Then-President Donald Trump in the Oval Office of the White House in Washington, D.C., on Dec. 3, 2020. (Doug Mills/Pool/Getty Images/TNS)

Former President Donald Trump on Tuesday sought U.S. Supreme Court intervention in the fight over government papers recovered from his Mar-a-Lago home, asking the justices to let a court-appointed special master review 100 documents with classified markings.

The move escalates what already was an extraordinary showdown, as the Justice Department investigates whether Trump or his aides illegally took sensitive government records when he left office and obstructed repeated efforts to recover them.

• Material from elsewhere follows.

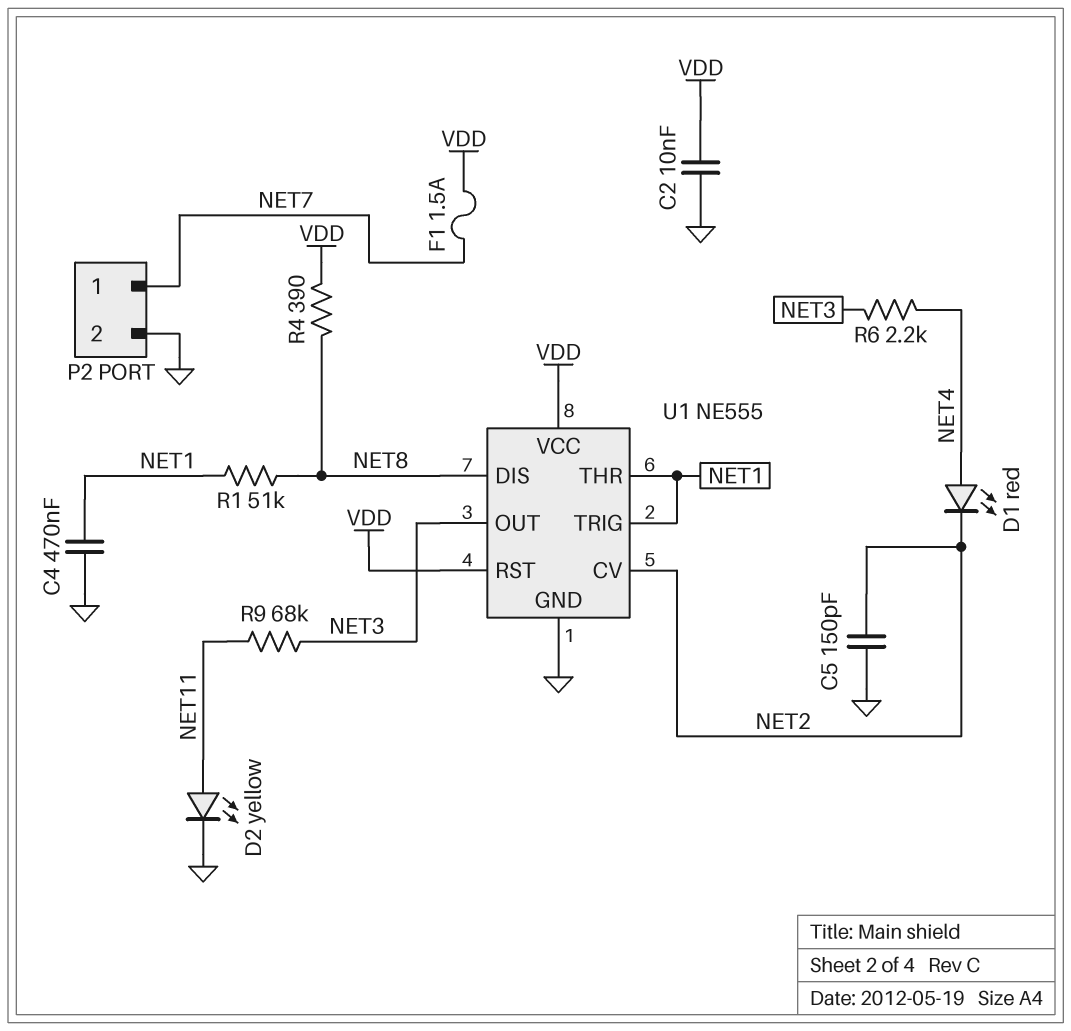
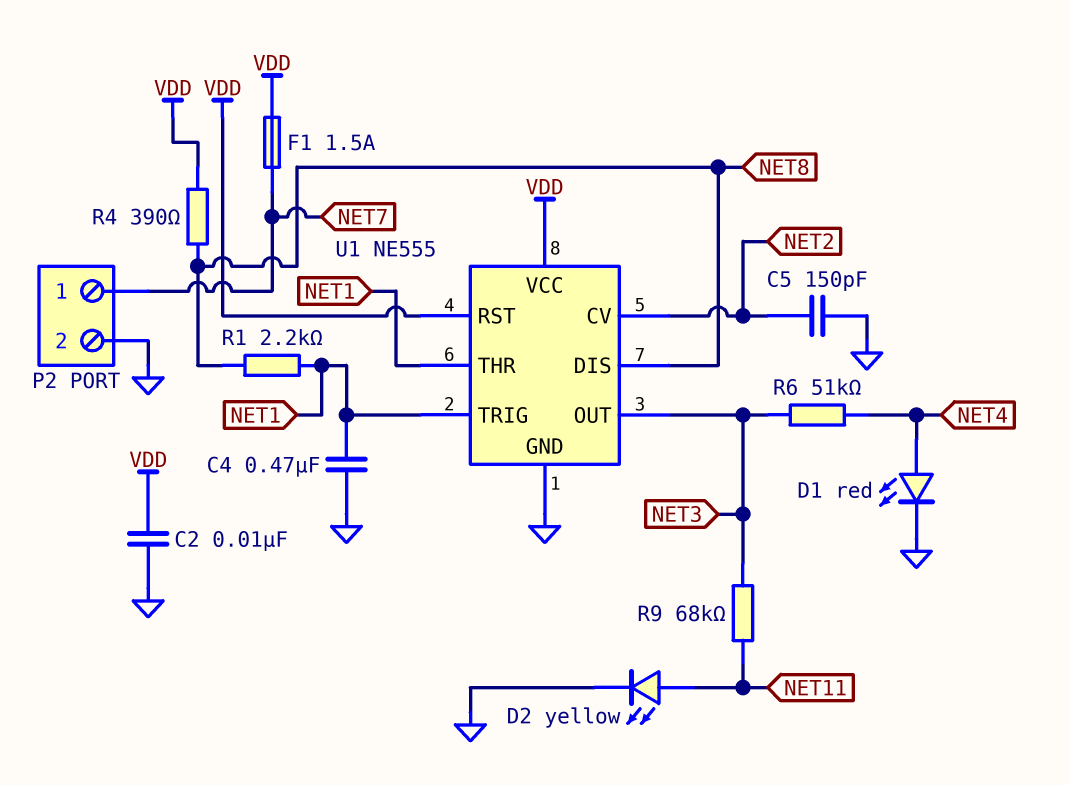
D1: LED red (A NET4, K NET2) -> LED red (A NET4, K GND)
R1: 51k (NET1, NET8) -> 2.2k (NET1, NET8)
R6: 2.2k (NET3, NET4) -> 51k (NET3, NET4)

A federal appeals court last month partially blocked an order issued by U.S. District Judge Aileen Cannon, who has appointed a special master to review about 11,000 documents recovered in a court-authorized search in August.

“Any limit on the comprehensive and transparent review of materials seized in the extraordinary raid of a president’s home erodes public confidence in our system of justice,” Trump argued in an application filed with Justice Clarence Thomas, who is assigned to handle emergency matters from Florida.

Thomas asked the Justice Department to respond by Oct. 11.

In its Sept. 21 order, the three-judge appeals court panel said it “cannot discern why plaintiff would have an individual interest in or need for any of the one-hundred documents with classification markings.” The panel comprised two judges appointed by Trump and one by former President Barack Obama.

Trump’s lawyers repeated claims they made in the lower courts that Trump, as a sitting president, had sweeping authority to declassify documents. They again stayed away from declaring outright that’s what happened with the Mar-a-Lago documents.

The appeals court rejected suggestions that Trump had declassified the documents.

“The declassification argument is a red herring because declassifying an official document would not change its content or render it personal,” the panel said. “So even if we assumed that plaintiff did declassify some or all of the documents, that would not explain why he has a personal interest in them.”

Cannon had blocked federal investigators from using the documents with classified markings in the criminal probe while the special master did his review. The Justice Department also challenged that injunction and the 11th U.S. Circuit Court of Appeals sided with the government, allowing them to resume using those materials. Trump’s lawyers made clear they were not challenging that part of the appeals court’s decision.

The case is Trump v. United States, 22A283.